This retrospective cohort study was conducted on 252 consecutive adult patients underwent CABG, in King Faisal Specialist Hospital and Research Center in Jeddah, Saudi Arabia. The mean age for patients with PO AF was 65 years (P = .0001). Eight-three patients (49.4%) were diabetics in group A and 56 patients (66.7%) in group B (P = .0001). Patients who developed POAF had a lower ejection fraction (44.8 ± 5.7%) (P = .0001), diastolic dysfunction (P = .0001), Larger Left atrial volume (P = .0001). Bleeding requiring re-opening for exploration and Postoperative shock were identified as significant predictors for POAF. Multivariate logistic regression (odds ratio, ±95% CI, P value) was performed to identify the effect of age, preoperative heart rate, ejection fraction, postoperative bleeding, Shock, ventilator time, Sensitivity was 89.5%, specificity was 94.6%, positive predictive value was 89.5%, and negative predictive value was 94.6%.

Conclusion

In our study, advanced age, enlarged LA volume, low ejection fraction, combined surgeries and prolonged ventilation time were found to be predictors of atrial fibrillations after coronary artery bypass grafting.

Keywords

CABG Atrial fibrillation Predictors Postoperative outcome

Background

Atrial fibrillation (AF) is a supraventricular tachyarrhythmia characterized by uncoordinated atrial activation with subsequent deterioration of mechanical function [1, 2]. The incidence of AF after CABG surgery varies from 20 to 40%, with the arrhythmia usually occurring between the second and fourth postoperative days [35]. Peak incidence was found on postoperative day two [1].
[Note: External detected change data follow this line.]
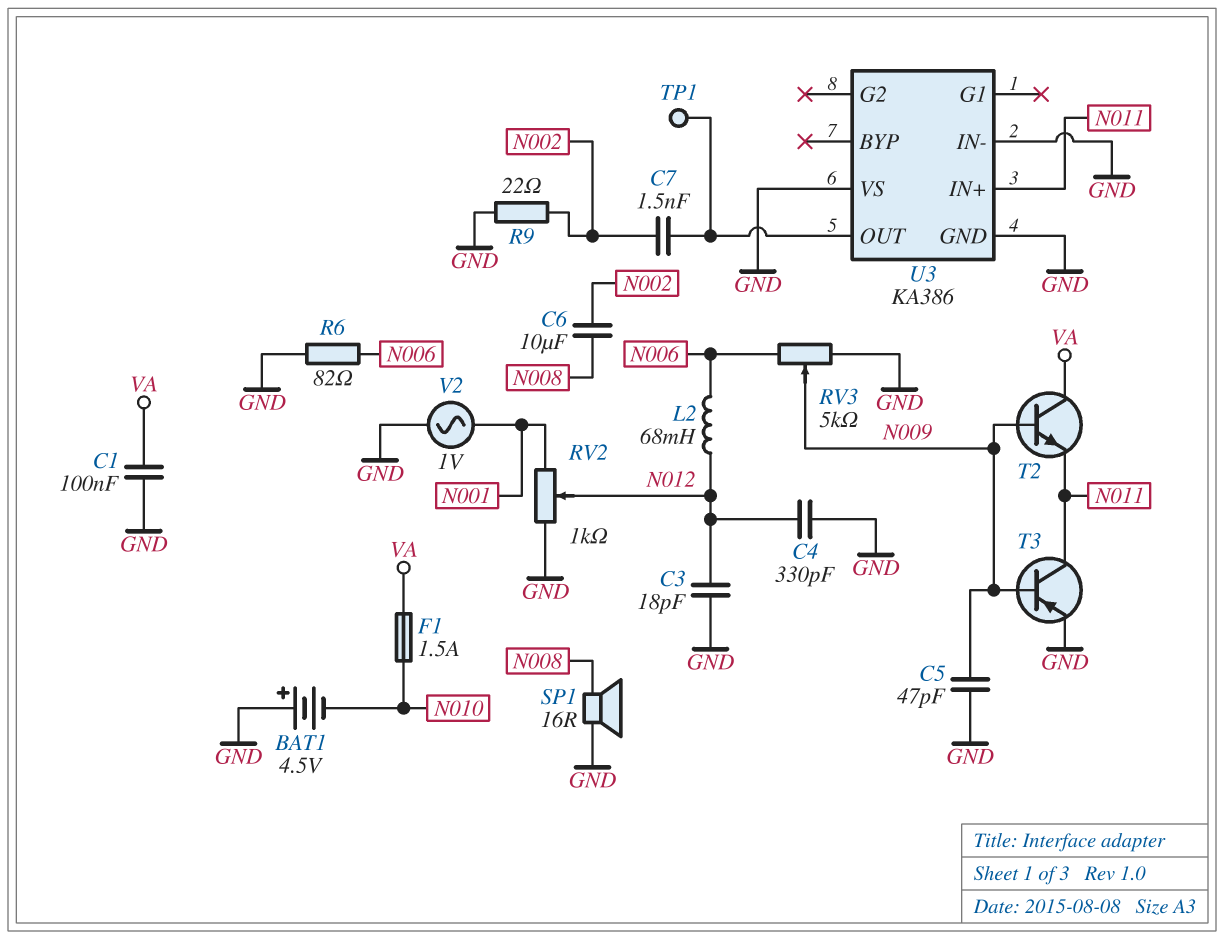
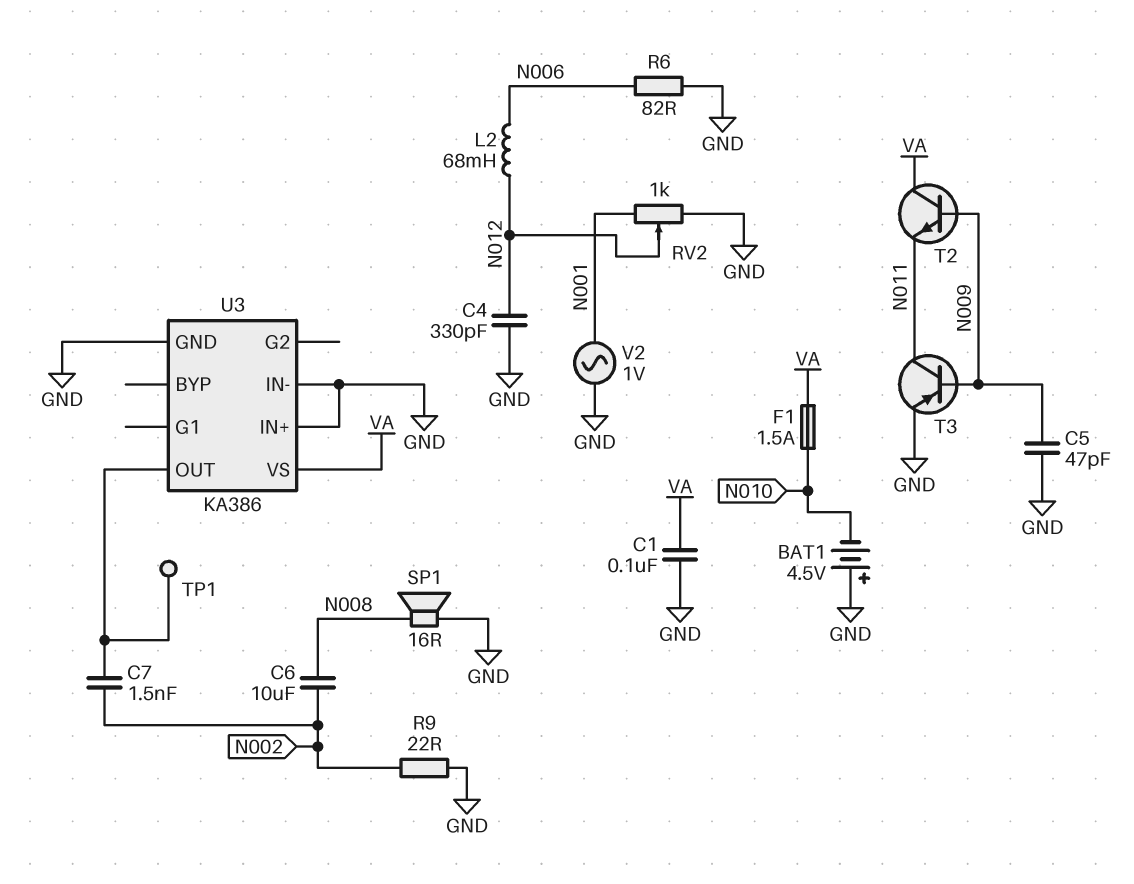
C3: 18pF (GND, N012) -> none
RV3: 5k (GND, N006, wiper N009) -> none
U3 pin IN+: N011 -> GND
U3 pin VS: GND -> VA

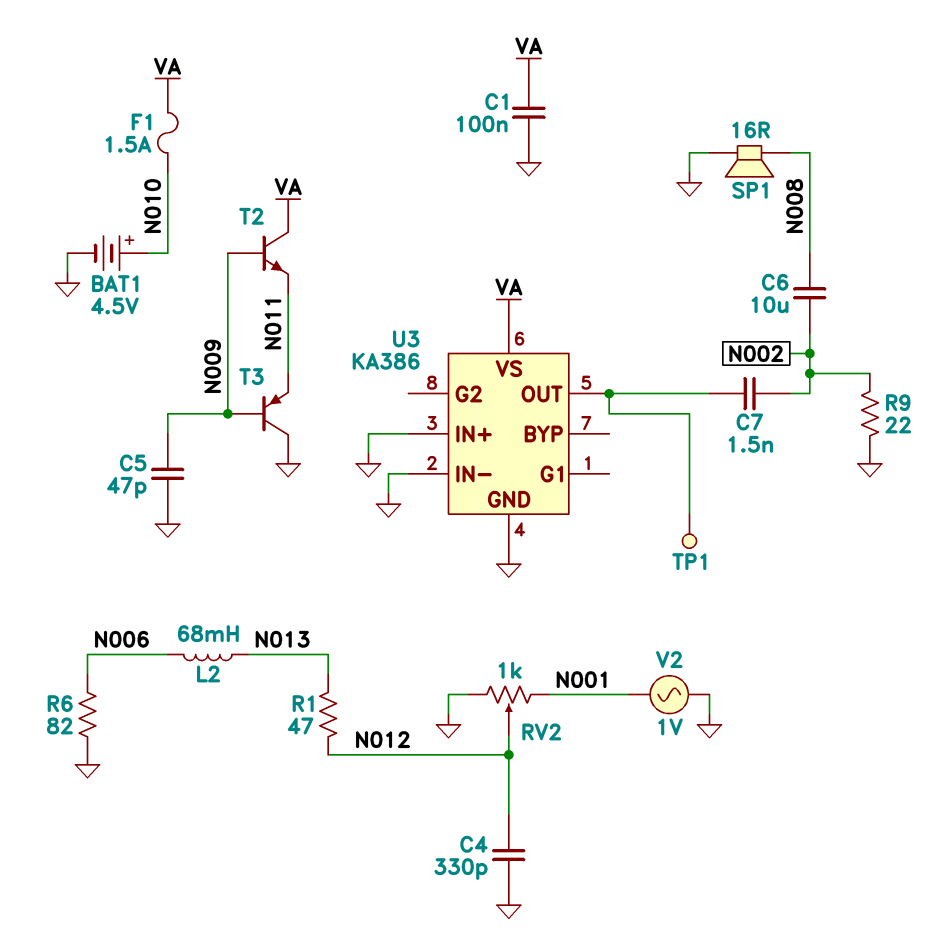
BAT1: 4.5V (plus GND, minus N010) -> 4.5V (plus N010, minus GND)
L2: 68mH (N006, N012) -> 68mH (N006, N013)
R1: none -> 47 (N012, N013)
T3: PNP (B N009, C N011, E GND) -> PNP (B N009, C GND, E N011)

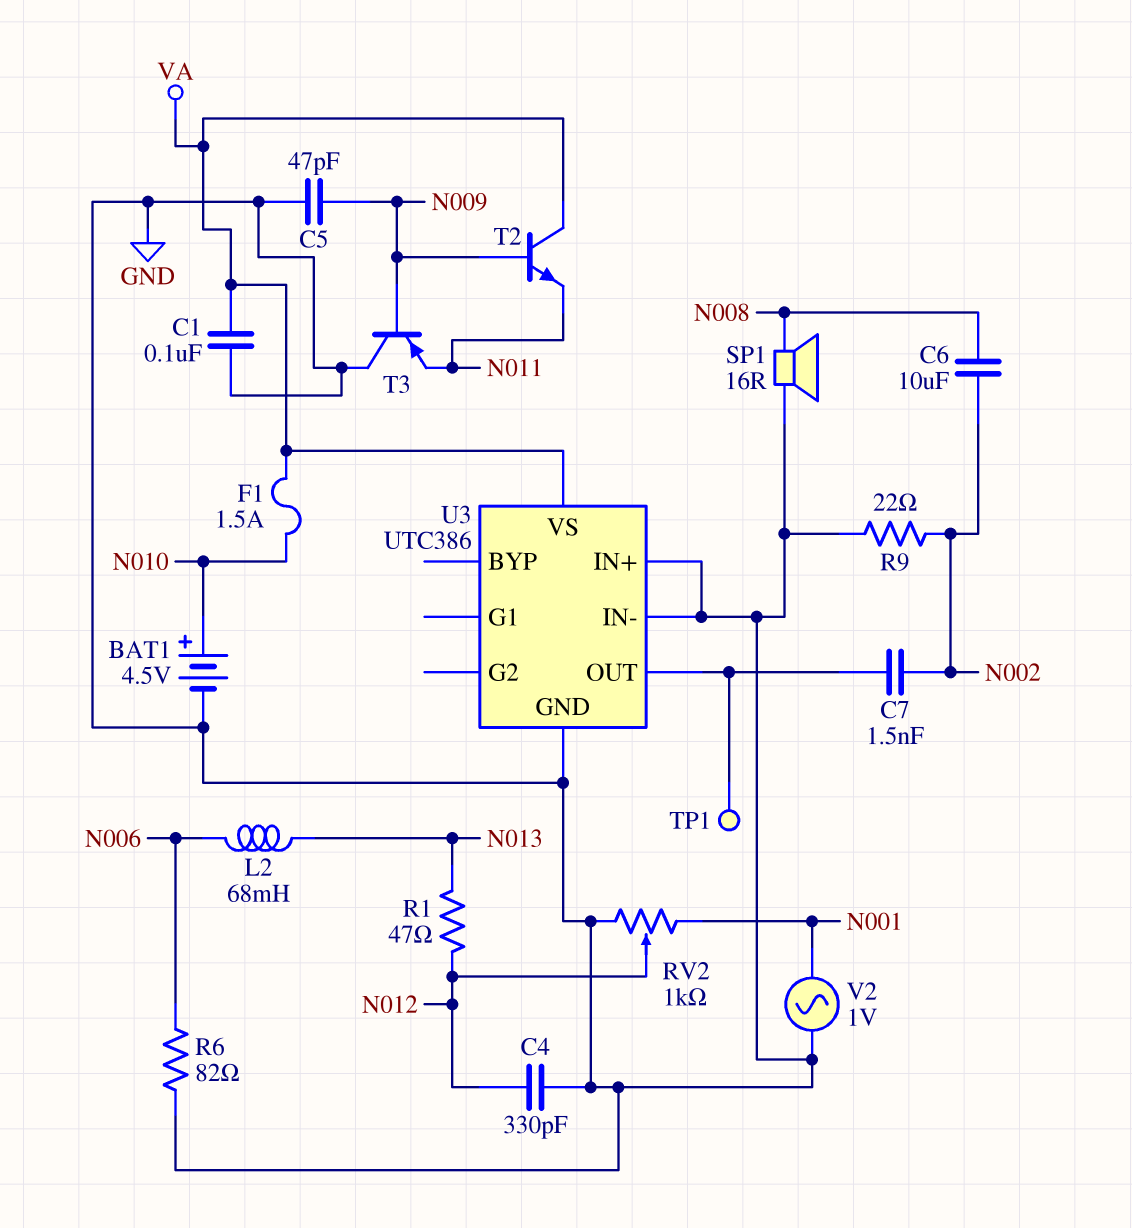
U3: KA386 -> UTC386

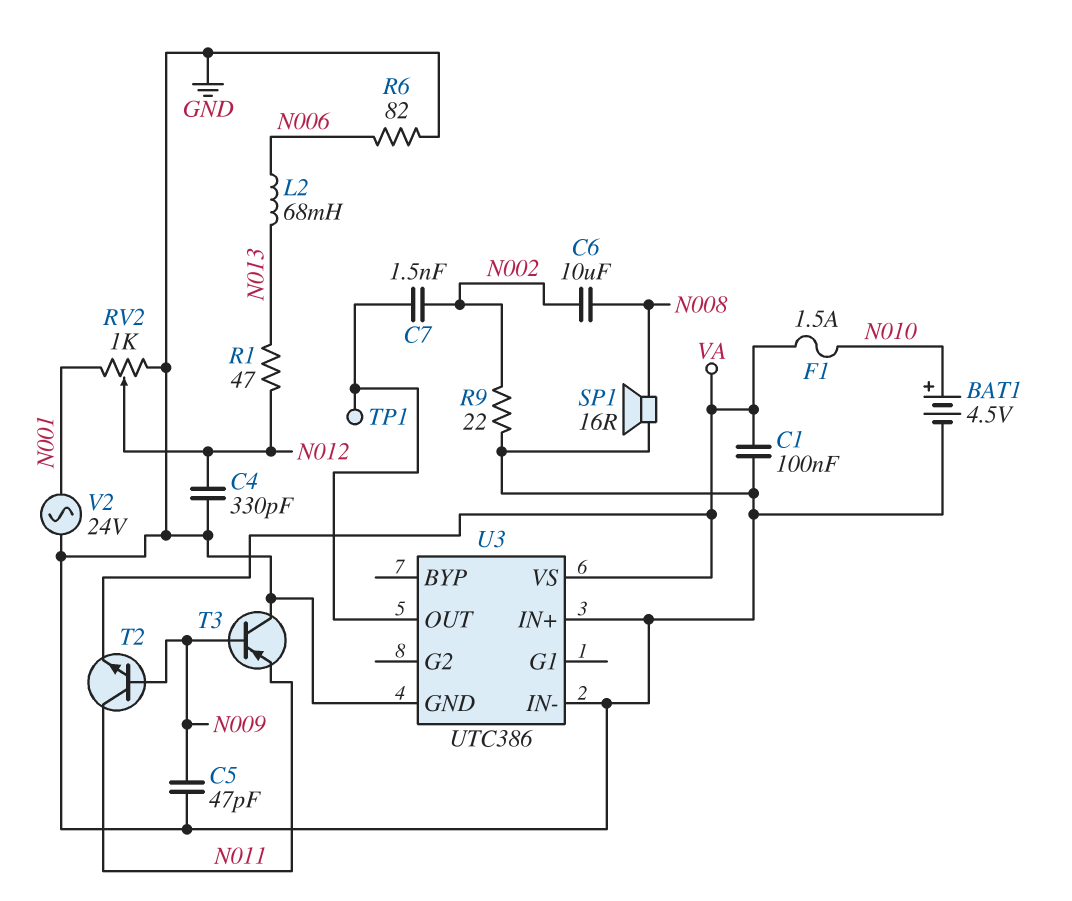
T2: NPN (B N009, C VA, E N011) -> NPN (B N009, C N011, E VA)
V2: AC 1V (GND, N001) -> AC 24V (GND, N001)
This incidence far exceeds its reported prevalence in the general population and patients with atherosclerotic coronary artery disease (CAD) [3]. Similarly, it is significantly more than the reported incidence of AF after major non-cardiac surgery regardless of CAD status [6]. The pathophysiological mechanisms responsible for the high rate of AF after cardiac surgery in general and after CABG surgery, in particular, remain unclear.

Although this arrhythmia is usually benigne and self-limiting, it may result in hemodynamic instability and increases the risk of congestive heart failure (CHF), longer ICU stays and longer hospital stay, hence increased healthcare costs [3, 5].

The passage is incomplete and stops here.